Tennis - US Open (H)
Monfils, c'est du solide
« Gaël Monfils, comment analysez-vous votre match ?
J'ai fait une bonne heure et demie de tennis avec deux bons sets et un break. Je suis vraiment très satisfait de mon niveau de jeu. Avec son abandon, j'ai passé un peu moins de temps sur le terrain, cela m'apporte un peu plus de fraîcheur. J'ai réussi à me montrer agressif. Je me sens de mieux de mieux. J'arrive à savoir ce que je dois faire en prenant davantage le jeu à mon compte et à faire plus de points gagnants. Je ne m'attendais pas à son abandon. Je pense que je l'ai un peu fait craquer dans la tête car il abandonne à deux sets à zéro et un break. Deux jeux avant son abandon, il a une balle de break. C'est un peu bizarre. Il a peut-être senti que je n'étais pas là pour rigoler.
Ce jeu vers l'avant est-il plus naturel pour vous aujourd'hui ?
Quand la balle est plus courte, j'arrive à mieux m'ajuster, à savoir où la jouer. Je me sens mieux pour l'exploiter. J'ai fait des exercices spécifiques à l'entraînement pour prendre confiance sur ces points. Je me force encore à aller vers l'avant et à rester sur ma ligne. Cela m'use encore beaucoup d'énergie. Ce n'est pas encore tout à fait naturel.
Est-ce que vous y réfléchissez beaucoup sur le court ?
Moins. Mais au début du match, je me répète bien de continuer à être agressif. Quand la machine est en route et que je suis dans le match, je le fais naturellement. Mais au début, si je doute un peu, je peux faire un petit pas vers l'arrière et après, ce n'est pas facile et je lutte pendant le match. Par exemple à Montréal, il fallait vraiment que je me le dise tout le temps. Je l'ai acquis au bout d'une bonne semaine.
«Contre Rafa, je ne fais aucun complexe physique. Je le prends au 100 m et s'il le faut sur 10 kilomètres, je suis présent, j'ai le coeur d'un Kenyan.»
Beaucoup de joueurs font un complexe physique contre Nadal. Qu'en est-il pour vous ?
Je ne fais aucun complexe physique. Je le prends au 100 m (sourires) et s'il le faut sur 10 kilomètres, je suis présent, j'ai le coeur d'un Kenyan (sourires). Il n'y a pas de problèmes. Je n'ai pas peur de l'impact physique. Il sait que je peux courir vite et longtemps. Cela va se jouer sur le plan tennistique. Ce sera celui qui sera le plus agressif, celui qui va mieux gérer les points importants. Ce sera mental, il est très fort mentalement et je vais devoir me mettre à son niveau voire mieux.

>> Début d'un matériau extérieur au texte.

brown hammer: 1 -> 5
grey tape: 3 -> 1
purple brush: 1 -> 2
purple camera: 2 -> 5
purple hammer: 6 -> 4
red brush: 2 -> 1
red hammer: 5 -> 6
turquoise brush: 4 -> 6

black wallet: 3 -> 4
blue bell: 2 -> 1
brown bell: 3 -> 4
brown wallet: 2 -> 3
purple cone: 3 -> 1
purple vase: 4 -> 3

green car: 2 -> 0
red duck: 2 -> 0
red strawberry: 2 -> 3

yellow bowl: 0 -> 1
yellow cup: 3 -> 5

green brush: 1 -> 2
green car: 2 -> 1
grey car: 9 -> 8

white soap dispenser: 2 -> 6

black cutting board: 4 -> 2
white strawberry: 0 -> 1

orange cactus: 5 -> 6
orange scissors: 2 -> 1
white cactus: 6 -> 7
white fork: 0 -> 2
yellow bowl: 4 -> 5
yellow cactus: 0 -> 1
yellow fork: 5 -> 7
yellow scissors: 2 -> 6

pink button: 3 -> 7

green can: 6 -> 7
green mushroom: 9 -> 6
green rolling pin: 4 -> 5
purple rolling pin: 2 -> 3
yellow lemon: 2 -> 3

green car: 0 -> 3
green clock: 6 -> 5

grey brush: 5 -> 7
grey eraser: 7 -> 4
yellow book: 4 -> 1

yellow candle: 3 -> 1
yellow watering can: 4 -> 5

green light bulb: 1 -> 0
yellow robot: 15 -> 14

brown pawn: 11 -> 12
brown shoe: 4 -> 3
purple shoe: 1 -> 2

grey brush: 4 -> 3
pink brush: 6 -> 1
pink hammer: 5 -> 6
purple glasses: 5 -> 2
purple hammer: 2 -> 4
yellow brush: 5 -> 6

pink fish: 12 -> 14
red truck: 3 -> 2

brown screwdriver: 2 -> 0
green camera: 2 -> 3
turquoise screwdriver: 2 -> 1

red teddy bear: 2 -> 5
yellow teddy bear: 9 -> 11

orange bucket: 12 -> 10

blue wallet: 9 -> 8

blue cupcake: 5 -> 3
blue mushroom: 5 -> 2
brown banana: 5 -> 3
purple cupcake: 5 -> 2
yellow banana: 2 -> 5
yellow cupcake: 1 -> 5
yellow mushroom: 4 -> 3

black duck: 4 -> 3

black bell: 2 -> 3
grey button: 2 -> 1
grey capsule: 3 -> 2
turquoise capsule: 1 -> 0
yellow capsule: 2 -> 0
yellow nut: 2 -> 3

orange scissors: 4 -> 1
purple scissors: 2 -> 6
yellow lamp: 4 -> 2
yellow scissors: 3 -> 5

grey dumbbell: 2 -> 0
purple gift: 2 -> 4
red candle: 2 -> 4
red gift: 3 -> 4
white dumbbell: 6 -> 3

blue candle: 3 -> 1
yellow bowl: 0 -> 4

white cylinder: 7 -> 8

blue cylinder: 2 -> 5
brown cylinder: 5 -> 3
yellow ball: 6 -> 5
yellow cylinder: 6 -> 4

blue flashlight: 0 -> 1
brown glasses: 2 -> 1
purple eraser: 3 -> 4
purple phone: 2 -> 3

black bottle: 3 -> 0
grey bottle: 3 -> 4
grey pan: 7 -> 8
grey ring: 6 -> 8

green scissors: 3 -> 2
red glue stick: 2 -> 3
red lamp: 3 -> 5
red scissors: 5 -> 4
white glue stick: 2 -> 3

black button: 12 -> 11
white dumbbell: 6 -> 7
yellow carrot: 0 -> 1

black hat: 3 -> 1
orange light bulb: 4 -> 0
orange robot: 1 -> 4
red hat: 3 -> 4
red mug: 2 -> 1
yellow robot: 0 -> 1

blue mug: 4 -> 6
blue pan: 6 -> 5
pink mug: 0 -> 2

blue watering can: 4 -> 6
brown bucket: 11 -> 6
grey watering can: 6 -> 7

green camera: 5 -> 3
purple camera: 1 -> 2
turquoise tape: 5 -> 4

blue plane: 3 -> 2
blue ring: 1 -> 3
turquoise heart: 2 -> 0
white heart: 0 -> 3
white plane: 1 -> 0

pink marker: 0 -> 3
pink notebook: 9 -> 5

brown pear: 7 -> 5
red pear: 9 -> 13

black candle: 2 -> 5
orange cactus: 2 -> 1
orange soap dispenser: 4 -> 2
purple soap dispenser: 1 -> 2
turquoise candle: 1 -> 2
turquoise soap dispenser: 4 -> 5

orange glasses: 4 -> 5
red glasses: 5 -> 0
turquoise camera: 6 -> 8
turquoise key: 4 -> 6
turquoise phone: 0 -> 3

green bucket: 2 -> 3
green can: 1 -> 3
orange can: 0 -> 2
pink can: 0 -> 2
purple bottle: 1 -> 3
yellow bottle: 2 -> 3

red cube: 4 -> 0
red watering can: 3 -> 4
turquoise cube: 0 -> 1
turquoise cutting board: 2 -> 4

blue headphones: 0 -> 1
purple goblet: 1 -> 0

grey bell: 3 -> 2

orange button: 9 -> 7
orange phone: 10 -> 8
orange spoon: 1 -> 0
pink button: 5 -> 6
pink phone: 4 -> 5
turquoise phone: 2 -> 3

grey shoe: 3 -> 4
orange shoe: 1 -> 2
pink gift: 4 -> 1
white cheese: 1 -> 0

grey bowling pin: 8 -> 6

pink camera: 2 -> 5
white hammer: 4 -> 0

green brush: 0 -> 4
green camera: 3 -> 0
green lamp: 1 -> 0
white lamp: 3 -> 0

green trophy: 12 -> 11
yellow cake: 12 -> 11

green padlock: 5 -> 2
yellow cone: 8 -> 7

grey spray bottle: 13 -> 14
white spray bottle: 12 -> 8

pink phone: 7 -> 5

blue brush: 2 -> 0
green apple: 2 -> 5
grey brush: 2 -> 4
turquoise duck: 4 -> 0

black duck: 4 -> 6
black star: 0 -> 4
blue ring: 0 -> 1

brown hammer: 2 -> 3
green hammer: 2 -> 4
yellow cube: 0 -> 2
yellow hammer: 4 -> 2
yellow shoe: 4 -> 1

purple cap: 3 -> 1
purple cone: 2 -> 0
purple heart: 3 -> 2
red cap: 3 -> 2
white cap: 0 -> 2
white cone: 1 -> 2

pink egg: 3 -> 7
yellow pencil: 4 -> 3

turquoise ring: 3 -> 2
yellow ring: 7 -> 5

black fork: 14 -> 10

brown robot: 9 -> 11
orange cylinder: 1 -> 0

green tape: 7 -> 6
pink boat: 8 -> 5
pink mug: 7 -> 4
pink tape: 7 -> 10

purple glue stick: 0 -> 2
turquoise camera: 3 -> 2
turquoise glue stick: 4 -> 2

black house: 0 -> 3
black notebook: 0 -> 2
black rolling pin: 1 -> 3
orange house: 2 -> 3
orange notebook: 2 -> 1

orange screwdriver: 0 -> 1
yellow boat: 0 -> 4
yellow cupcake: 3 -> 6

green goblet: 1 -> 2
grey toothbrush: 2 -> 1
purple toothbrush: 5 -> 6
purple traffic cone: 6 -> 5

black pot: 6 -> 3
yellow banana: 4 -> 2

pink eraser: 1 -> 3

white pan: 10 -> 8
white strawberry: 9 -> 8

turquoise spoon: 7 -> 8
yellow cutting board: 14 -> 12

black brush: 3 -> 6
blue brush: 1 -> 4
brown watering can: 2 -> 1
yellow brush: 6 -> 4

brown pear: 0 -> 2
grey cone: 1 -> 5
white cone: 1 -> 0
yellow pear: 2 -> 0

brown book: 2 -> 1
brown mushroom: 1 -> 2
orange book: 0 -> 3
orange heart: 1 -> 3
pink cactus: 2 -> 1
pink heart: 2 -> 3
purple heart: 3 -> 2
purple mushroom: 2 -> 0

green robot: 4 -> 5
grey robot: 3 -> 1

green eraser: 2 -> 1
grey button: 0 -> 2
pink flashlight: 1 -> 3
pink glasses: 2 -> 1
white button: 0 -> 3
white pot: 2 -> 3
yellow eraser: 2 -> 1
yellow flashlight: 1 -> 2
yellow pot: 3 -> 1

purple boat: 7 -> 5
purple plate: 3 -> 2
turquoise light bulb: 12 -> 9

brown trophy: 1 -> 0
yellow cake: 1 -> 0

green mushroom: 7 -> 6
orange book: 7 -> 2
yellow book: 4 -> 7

Que représente ce match contre Rafael Nadal ?
Cela représente un match de huitièmes. Cela va être un très gros match test, mais cela reste un huitième de finale. Il n'y a que des matches de feu qui vont arriver. Je l'attends vraiment de pied ferme. Je vais essayer de trouver les solutions. Je pense que si on joue tous les deux un gros match, cela va être explosif avec plein de coups gagnants et de défense spectaculaire avec de gros rallyes et des cris dans tous les sens.
Rafael Nadal semble blessé aux abdominaux. Est-ce un paramètre important ?
Quand Rafa entre sur le terrain, il est toujours à 100% en Grand Chelem et il ne pensera pas une seule seconde à ses abdos. Je n'y pense même pas. Je vais faire mon match.»